Et je voudrais juste vous demander, vous accorder ce moment, si vous avez quelques mots de conclusion pour nous, des derniers mots, des points à retenir de notre conversation avec vous.
Monsieur le secrétaire Blinken : Eh bien, Bogolo, il est vraiment très difficile de prendre la suite de vos propos d’une telle éloquence, parce que vous avez si bien parlé, et je suis tout à fait d’accord avec tout ce que vous venez de dire.
Je dirai simplement que pour moi, cette conversation, bien qu’elle soit virtuelle et que le temps qui nous est imparti soit malheureusement un peu limité, est tout simplement stimulante et positive à un point incroyable. J’apprends énormément à votre écoute et vous êtes pour moi une source d’inspiration considérable. Bogolo, pour revenir à votre propos, je pense que c’est la démonstration parfaite que nous ne parlons pas seulement des dirigeants de demain, nous parlons des dirigeants d’aujourd’hui.
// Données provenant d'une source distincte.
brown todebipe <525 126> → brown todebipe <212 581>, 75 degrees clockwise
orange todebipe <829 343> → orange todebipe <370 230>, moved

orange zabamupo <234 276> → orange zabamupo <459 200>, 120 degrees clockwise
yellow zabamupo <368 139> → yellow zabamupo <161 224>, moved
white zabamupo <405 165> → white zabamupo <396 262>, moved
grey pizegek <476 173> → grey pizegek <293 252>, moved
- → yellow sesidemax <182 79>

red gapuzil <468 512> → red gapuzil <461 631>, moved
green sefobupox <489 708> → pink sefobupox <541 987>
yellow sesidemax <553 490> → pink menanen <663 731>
Et ce que chacun de vous fait dans sa vie, avec sa vie, de sa vie, c’est du leadership et cela va être une source d’inspiration, comme je l’ai dit un peu plus tôt, pour les gens d’une manière que vous ne pouvez même pas imaginer. Et le progrès, c’est ça, c’est ce genre d’exemple, ce genre d’inspiration et ce genre d’engagement.
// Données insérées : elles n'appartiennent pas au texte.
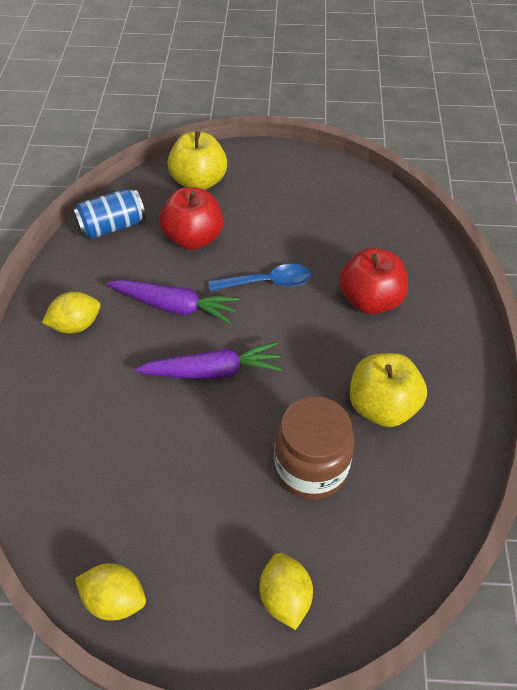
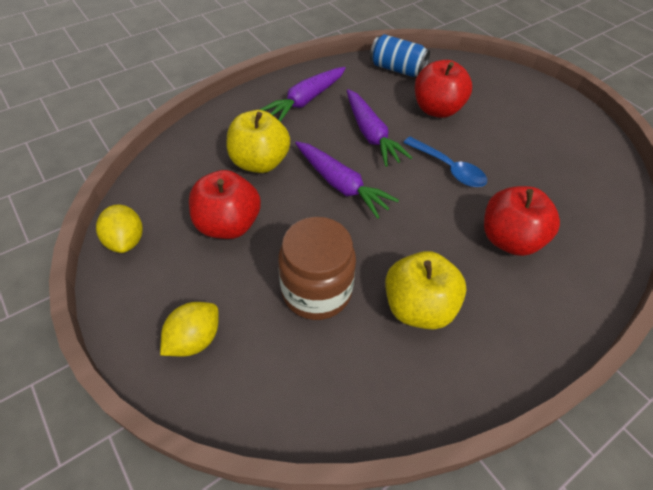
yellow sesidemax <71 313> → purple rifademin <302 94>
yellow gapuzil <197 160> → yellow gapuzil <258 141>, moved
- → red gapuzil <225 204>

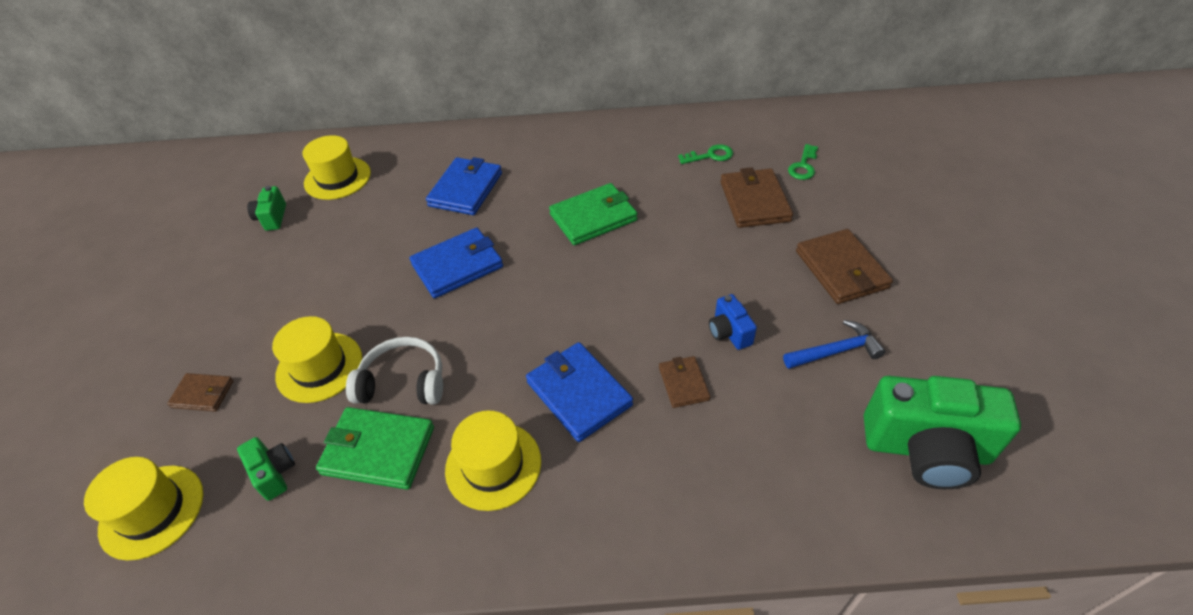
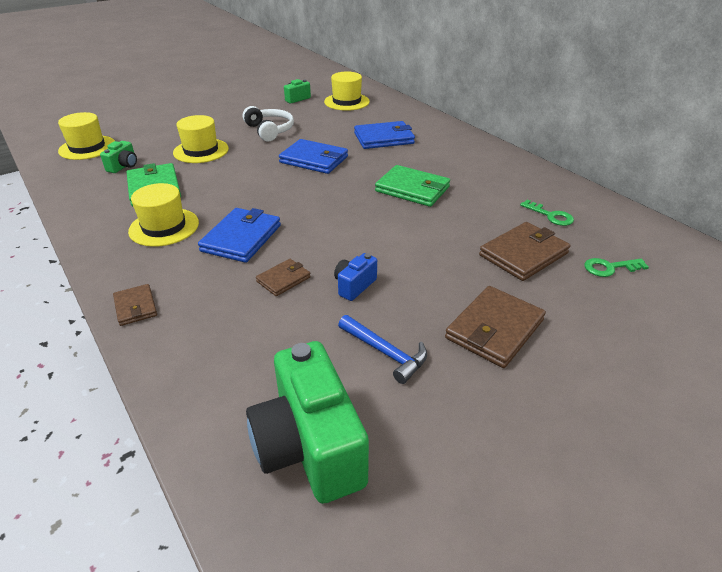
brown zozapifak <200 392> → brown zozapifak <135 305>, moved
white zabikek <394 371> → white zabikek <268 124>, moved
Je tiens donc à vous remercier à la fois pour les questions importantes et les bonnes idées que j’ai entendues aujourd’hui sur la façon dont nous pouvons rendre ce programme encore plus fort à l’avenir, mais surtout vous remercier de votre mobilisation, de votre engagement, de l’exemple que vous donnez, d travail que vous faites. Cela me donne une immense confiance en l’avenir. Et je sais qu’il y a tellement de choses difficiles auxquelles le monde est confronté, auxquelles nous devons tous faire face, que beaucoup d’entre vous doivent affronter dans leur propre vie. Mais réfléchissez simplement un moment au fait que ce que vous faites a un impact, et ça, plus que toute autre chose, c’est la confiance en l’avenir. Alors, merci.
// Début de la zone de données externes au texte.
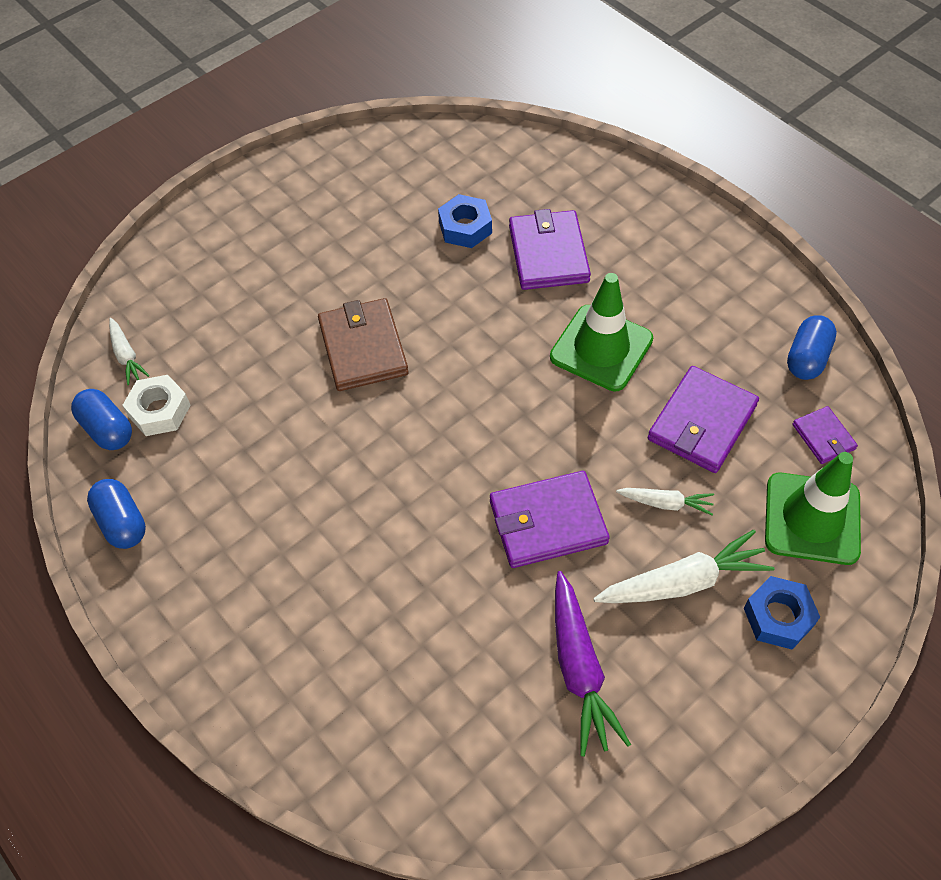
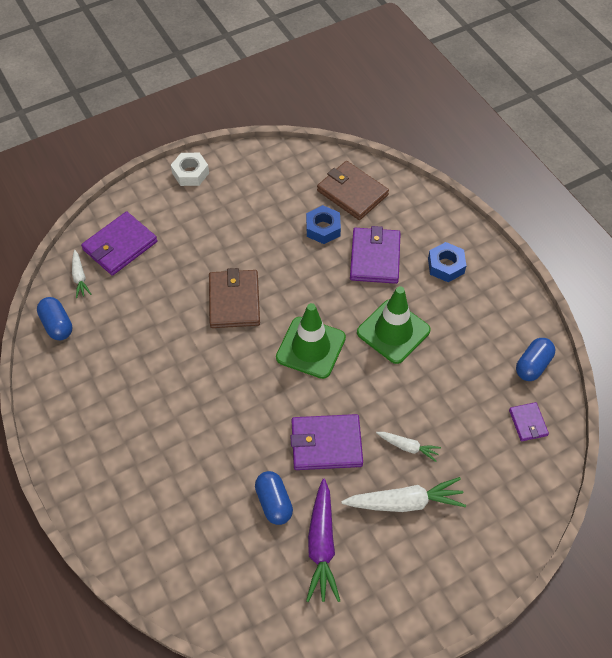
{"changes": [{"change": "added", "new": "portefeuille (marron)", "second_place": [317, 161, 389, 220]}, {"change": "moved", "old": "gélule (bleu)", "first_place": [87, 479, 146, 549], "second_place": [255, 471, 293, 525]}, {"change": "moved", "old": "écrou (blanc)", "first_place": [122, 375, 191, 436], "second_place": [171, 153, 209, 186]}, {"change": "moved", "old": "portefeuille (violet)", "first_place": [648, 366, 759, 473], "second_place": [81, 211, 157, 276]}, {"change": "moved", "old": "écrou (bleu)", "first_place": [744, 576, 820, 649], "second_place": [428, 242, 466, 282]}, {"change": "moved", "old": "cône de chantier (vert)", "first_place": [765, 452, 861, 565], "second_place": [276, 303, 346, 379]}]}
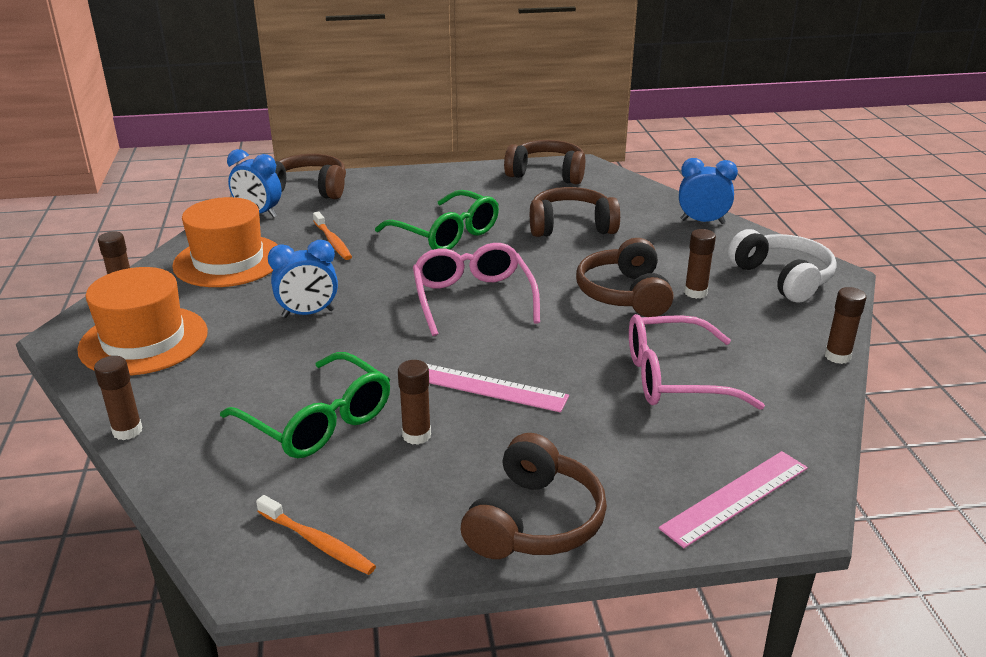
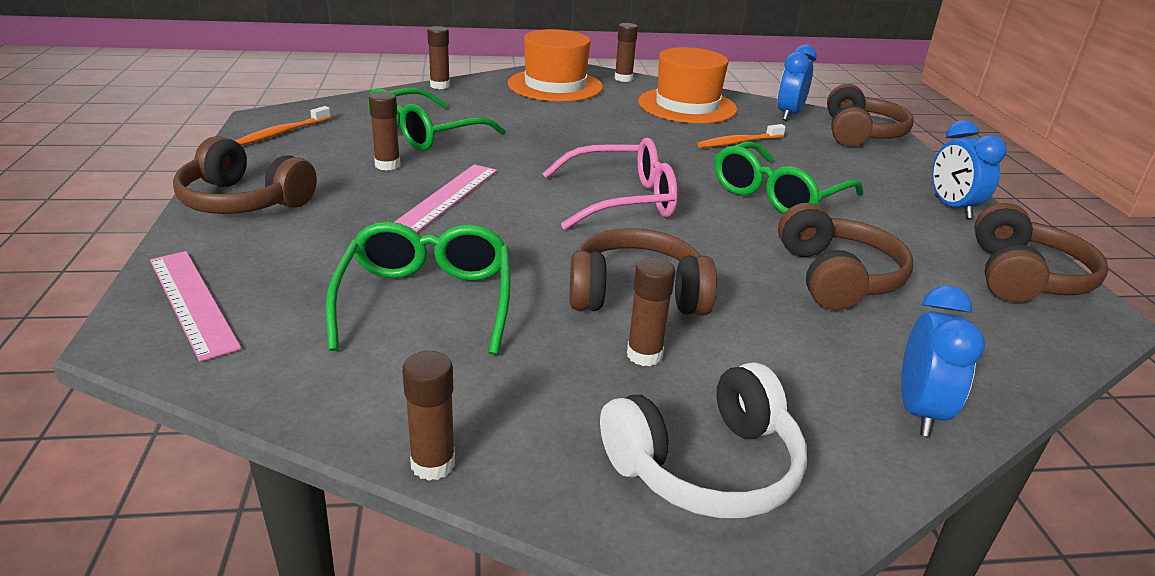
{"changes": [{"change": "moved", "old": "réveil (bleu)", "first_place": [268, 240, 338, 318], "second_place": [932, 120, 1006, 219]}, {"change": "recoloured", "old": "lunettes (rose)", "new": "lunettes (vert)", "first_place": [629, 314, 765, 410], "second_place": [326, 222, 511, 355]}]}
Mme Kenewendo : Merci, Monsieur le secrétaire. Permettez-moi de clore cette session en me présentant. Je suis Bogolo Kenewendo, du Botswana, et une ancienne du Forum de la Première dame des jeunes leaders africaines de 2011. J’ai écouté tout le monde ici. Je pense que j’ai plus d’ancienneté que tous sur le plan de la participation à YALI. Cela a donc été un plaisir absolu d’être avec vous cet après-midi, ce matin pour vous, et je crois que je parle au nom de tous les anciens participants ici aujourd’hui et avec nous en ligne lorsque je vous dis merci et nous nous réjouissons à la perspective d’autres échanges avec vous et votre département, et les États-Unis en général, sur la façon dont nous pouvons continuer à renforcer, renouveler et revigorer nos relations entre les États-Unis et l’Afrique.
Monsieur le secrétaire Blinken : Merci. Merci à tous.